NWA editorial: Public exposure

Government behind the veil is a bit shady

Secrecy in government is as old as the establishment of such institutions among men. Nobody gave the idea of an informed public much sway in the days of monarchs who supposedly ruled by divine decree and certainly not in the realm of dictators. But since its founding, the United States has represented a people unified in certain beliefs and values, those self-evident truths so richly declared in our separation from a king.

Our roots, recognized years later by a gentleman named Abraham Lincoln, are in government of the people, by the people and for the people that our 16th president hoped would not "perish from this earth." But in expressing such hope, Mr. Lincoln acknowledged that it very well could. If it ever does, we'd bet secrecy will have something to do with it.

What’s the point?

Secrecy in government is relied upon too often and does not serve the public’s interests.

That, our fellow Americans, is why we go on and on sometimes about open government. Too much, for some people's taste, and we hear from them. But it is our conviction that secrecy in government runs counter to freedom.

Naturally, there are no absolutes. One Donald J. Trump isn't entirely off base when he speaks of a need to not broadcast to the world any future military or diplomatic plans of action involving our adversaries. Keep them guessing, right?

But the secrecy this and other newspapers eschew is the kind that pulls the shade on Americans knowing what their own government is up to. If you need a dramatization, go see Stephen Spielberg's The Post, which tells the story of newspaper battles to publish secret government documents that clearly demonstrated the American government had intentionally misled its people about the conduct of the Vietnam War.

"Only a free and unrestrained press can effectively expose deception in government," wrote U.S. Supreme Court Justice Hugo Black. "And paramount among the responsibilities of a free press is the duty to prevent any part of the government from deceiving the people and sending them off to distant lands to die of foreign fevers and foreign shot and shell."

Yes, in the bureaucratic concoction of government, secrecy must be an ingredient of the rarest sort.

The lofty ideals can, admittedly, get lost at the local level. It is hard to mentally connect a seemingly small infraction against open government in Arkansas to the principles that serve to ensure government serves the people. If there is not open government about smaller things, one can hardly expect open government to be valued when it comes to the big things.
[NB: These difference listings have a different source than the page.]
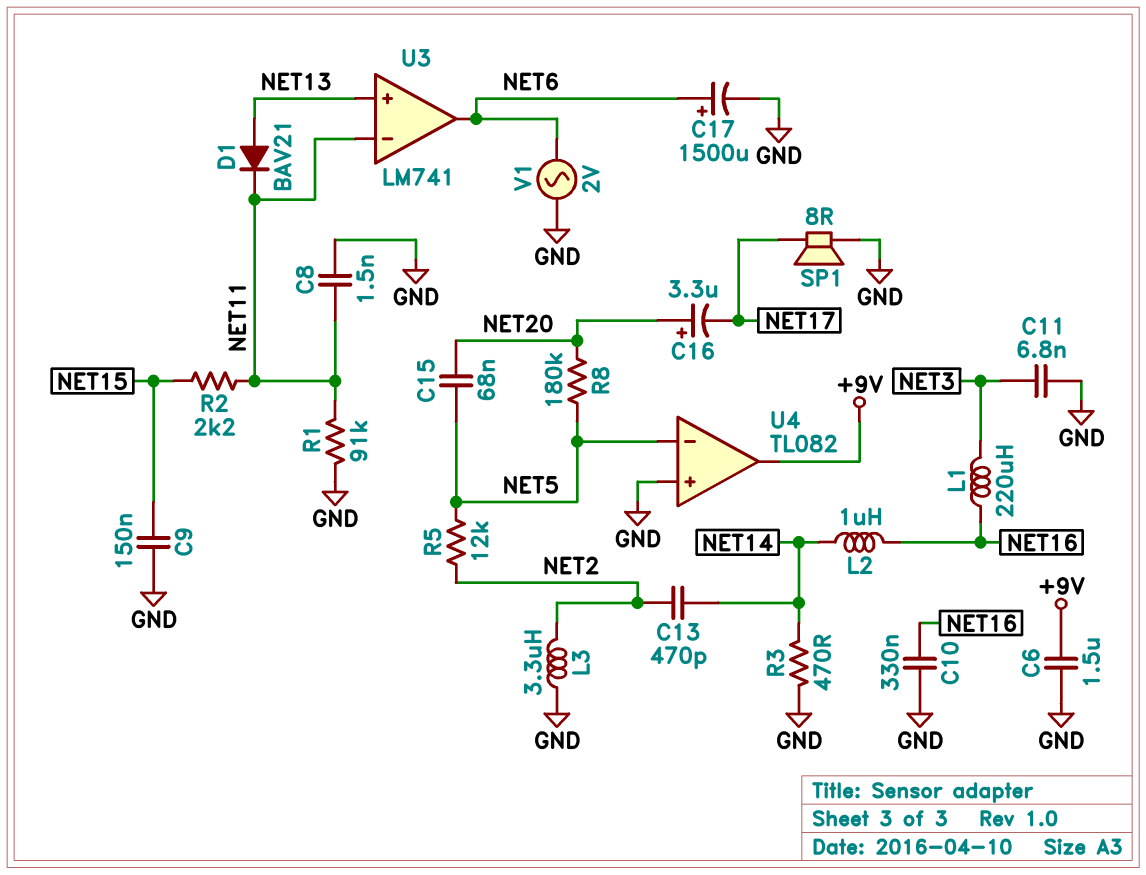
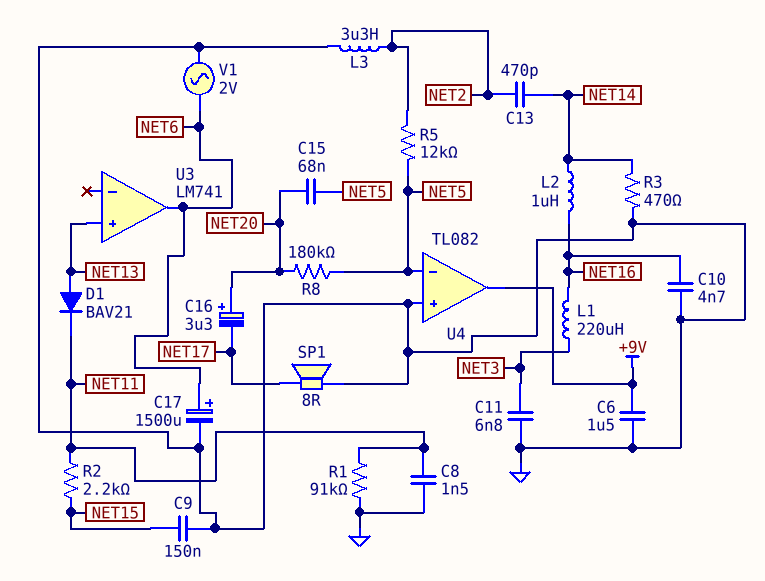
C10: 330nF (GND, NET16) -> 4.7nF (GND, NET16)
U3 pin in-: NET11 -> none

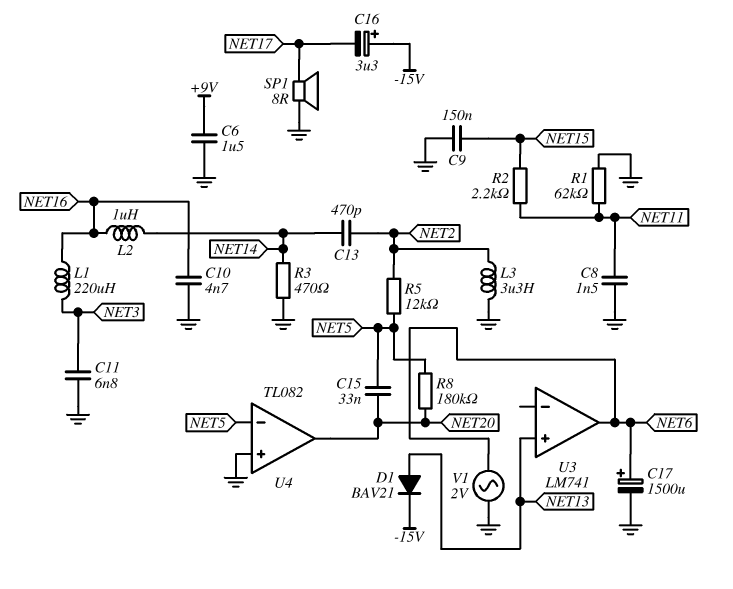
C15: 68nF (NET5, NET20) -> 33nF (NET5, NET20)
C16: 3.3uF (plus NET20, minus NET17) -> 3.3uF (plus -15V, minus NET17)
D1: diode BAV21 (A NET13, K NET11) -> diode BAV21 (A NET13, K -15V)
R1: 91k (GND, NET11) -> 62k (GND, NET11)
U4 pin out: +9V -> NET20

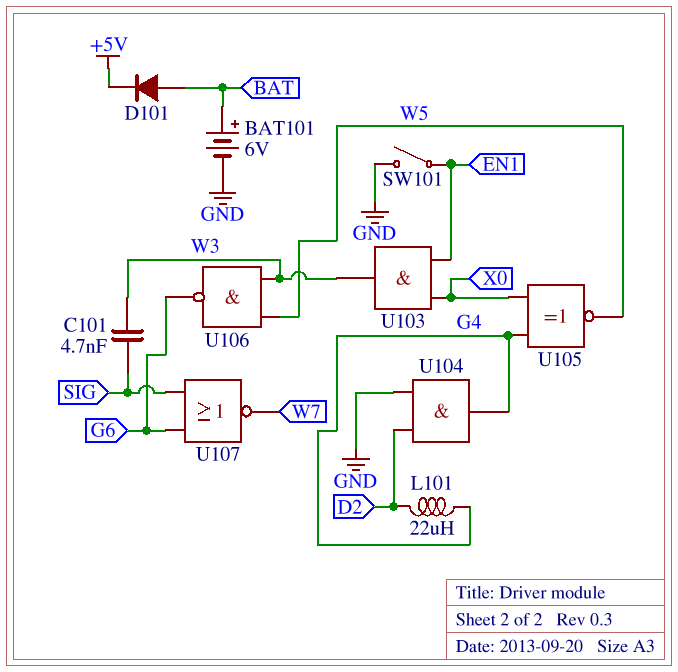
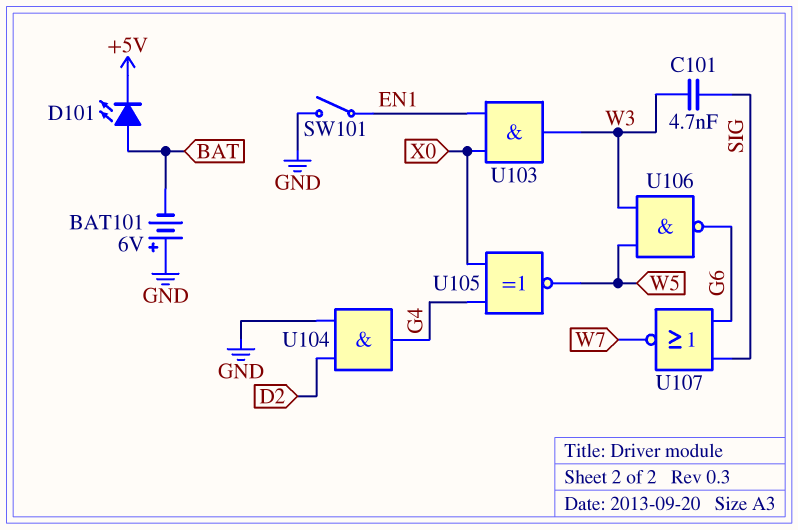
BAT101: 6V (plus BAT, minus GND) -> 6V (plus GND, minus BAT)
D101: diode (A BAT, K +5V) -> LED (A BAT, K +5V)
L101: 22uH (D2, G4) -> none

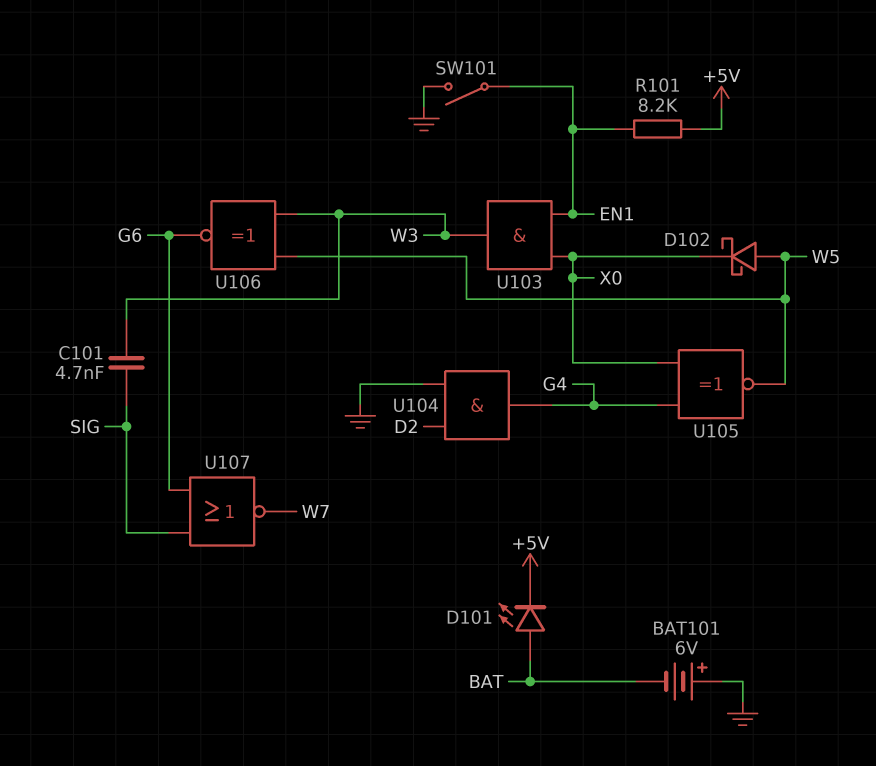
D102: none -> schottky (A W5, K X0)
R101: none -> 8.2k (+5V, EN1)
U106: NAND (in W3, in W5, out G6) -> XNOR (in W3, in W5, out G6)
A Sebastian County judge a few days ago ruled email exchanged among Fort Smith city leaders constituted a meeting on issues that are "clearly matters that should have occurred in a public setting." The judge sided with a citizen who filed two lawsuits against the city over emails circulated among city directors and the city administrator. In one, the judge ruled email exchanges over whether the Civil Service Commission should be dissolved violated the state's open government law. The city was also held responsible for a violation of the law arising from an email exchange over a legal settlement, ironically, of the first lawsuit.

Such exchanges by their very nature tend to shield from public view discussions of public policy matters that Fort Smith's residents have every right to witness.

Washington County officials teetered at least near the same line recently when County Attorney Brian Lester individually emailed all 15 members of the Quorum Court to gauge whether they wanted to discuss the legal settlement. The lawsuit involves the Quorum Court's rejection of a permit for an wedding barn and event center on Shaeffer Road. County Judge Joseph Wood "favors a compromise that benefits everyone involved," Lester wrote.

The Quorum Court denied the permit in what was rightfully a public meeting. Any discussions that might lead to reversal of that decision deserves to be in public, but Lester's email solicitation on whether the Quorum Court members wanted to discuss created potential for a decision without any public discussion at all. Rejecting discussion of the proposal is, in and of itself, a policy decision that should be carried out in full view of the public from which the Quorum Court gets its authority.

It is a short leap from what Lester was doing to the violation that occurred in Fort Smith. Both scenarios lack appreciation for the public's involvement.

Concerns about secrecy aren't just about government meetings. In the public corruption case against former state Sen. Jon Woods and two other men, a federal judge ordered reporters and the public out of a hearing and took testimony for hours in private. This in a case that has already involved a significant amount of secrecy.

It is hard to convincingly argue that one of the best ways to fight public corruption is to engage in secret court hearings and sealed records.

Advocates for open government have long declared that sunshine is one of the best disinfectants. Corruption and abuse of public trust happens in the shadows. And yet some of our neighbors who take elective office or serve in appointed positions somehow convince themselves that secrecy serves the public's interests. Most of the time, that's not true. It's serving someone's interests, but not the public's.